Indiana's consumption of coal for electricity generation plunged nearly 40 percent from 2007 through 2015 as its utilities retired older coal-fired plants and increasingly embraced natural gas and renewable energy sources, a new federal report shows.
Indiana was among three states that saw big declines in coal consumption for electricity over that 8-year period, according to the U.S. Energy Information Administration. Its report, released last week, found that coal used for power generation fell 37 percent in Indiana between 2007 and 2015, while Ohio's dropped 49 percent and Pennsylvania's fell 44 percent.
Jodi Perras, who is the Indiana representative for the Sierra Club's Beyond Coal Campaign, said the report offers the latest evidence that coal-fired power plants are on the way out in the U.S. amid a changing energy market and tightening federal regulations on the pollutants those plants release as they burn the fossil fuel.
Perras said the state's utilities are generally operating their coal plants less often and relying more on natural gas power plants that generate electricity at a lower cost than coal.
Wind farms are also becoming more common in Indiana, helping with the shift away from coal, she said.
"Coal is in decline.
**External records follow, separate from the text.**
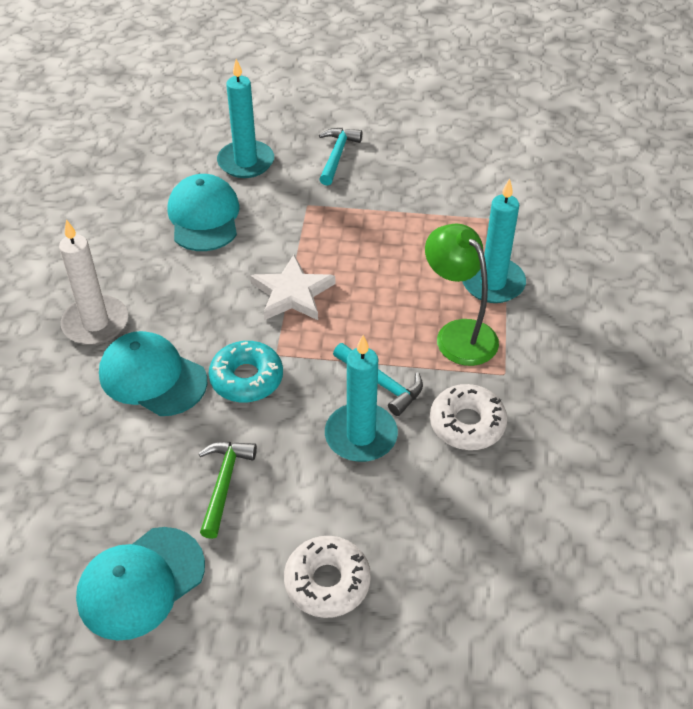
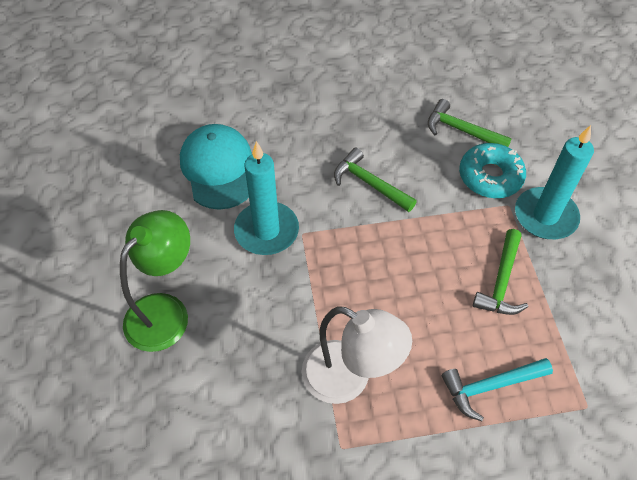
green hammer: 1 -> 3
turquoise candle: 3 -> 2
turquoise cap: 3 -> 1
turquoise hammer: 2 -> 1
white candle: 1 -> 0
white donut: 2 -> 0
white lamp: 0 -> 1
white star: 1 -> 0

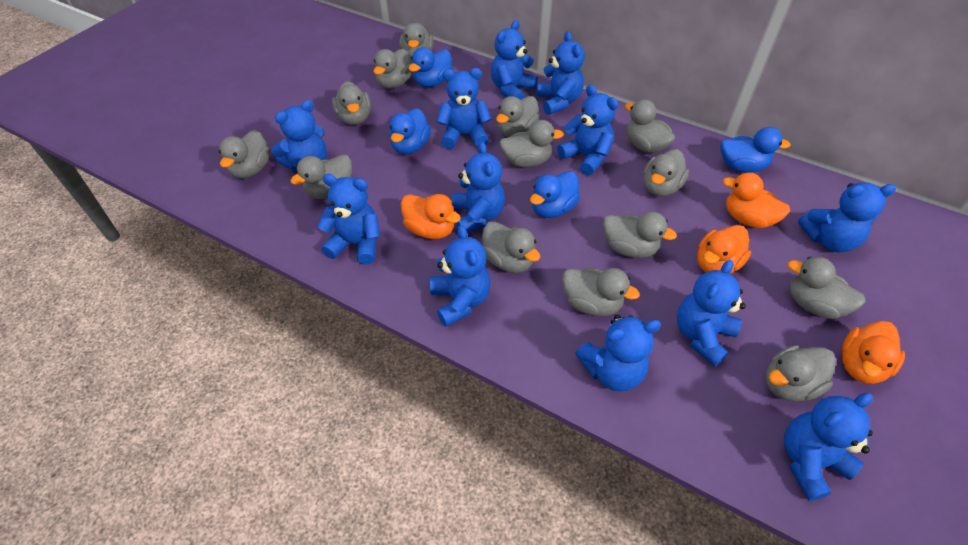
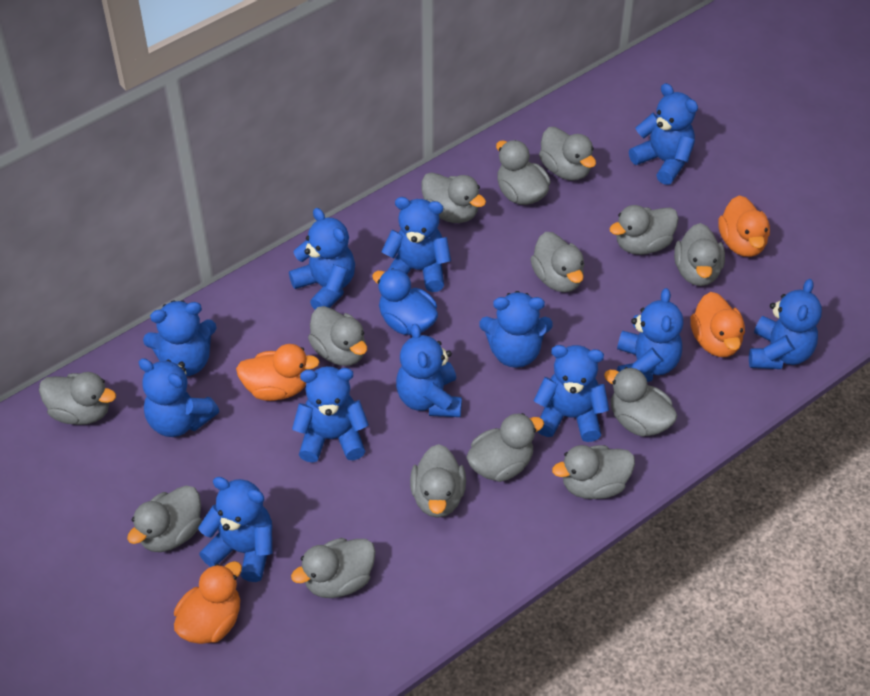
blue duck: 4 -> 1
This is happening across the country because there are much cheaper and cleaner ways to generate electricity. These market forces are forcing coal out of the market," Perras said.
Indiana has long been dependent on coal to light its homes and power its factories.
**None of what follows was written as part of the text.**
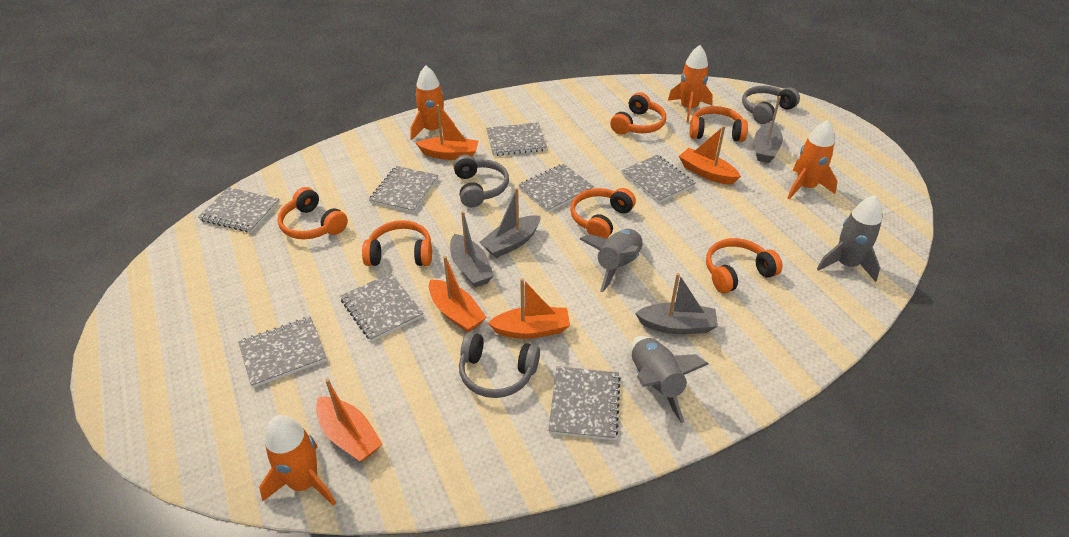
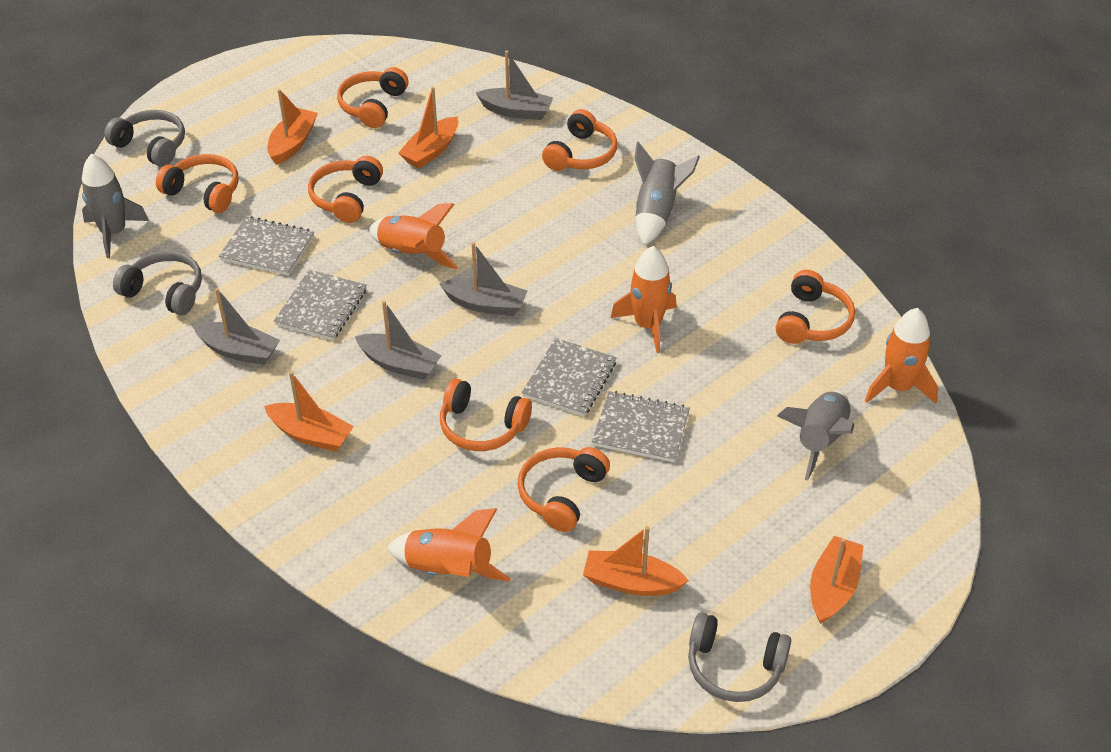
grey notebook: 8 -> 4
orange headphones: 6 -> 7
But the percentage of Indiana's electricity generated by coal-fired power plants fell from 92 percent in 2000 to 79.7 percent in 2014, according to a March report by the Energy Information Administration, a branch of the U.S. Department of Energy.
There's no question Indiana's reliance on coal for power is decreasing because of pressure from natural gas, which has become cheap and plentiful as a result of hydraulic fracturing, said Bruce Stevens, president of the Indiana Coal Council.
But coal, which is abundant in Indiana's southwestern counties, will remain a top state power source for decades, he said.
Stevens also said the new federal report provides a somewhat skewed picture of Indiana's declining reliance on coal for power because of the years it uses in its comparison. He said Indiana's winters in 2013 and 2014 were bitterly cold and in both years the state's coal-fired power plants stocked up on and used significantly more coal to meet power demand.
But, he said, Indiana had a relatively mild winter and an unusually mild summer in 2015, which together reduced power consumption by homeowners and businesses because they needed to run furnaces and air conditioning units less often than normal.
"If you make the same comparison, 2007 with 2013 or 2014, the numbers would look significantly different," Stevens said.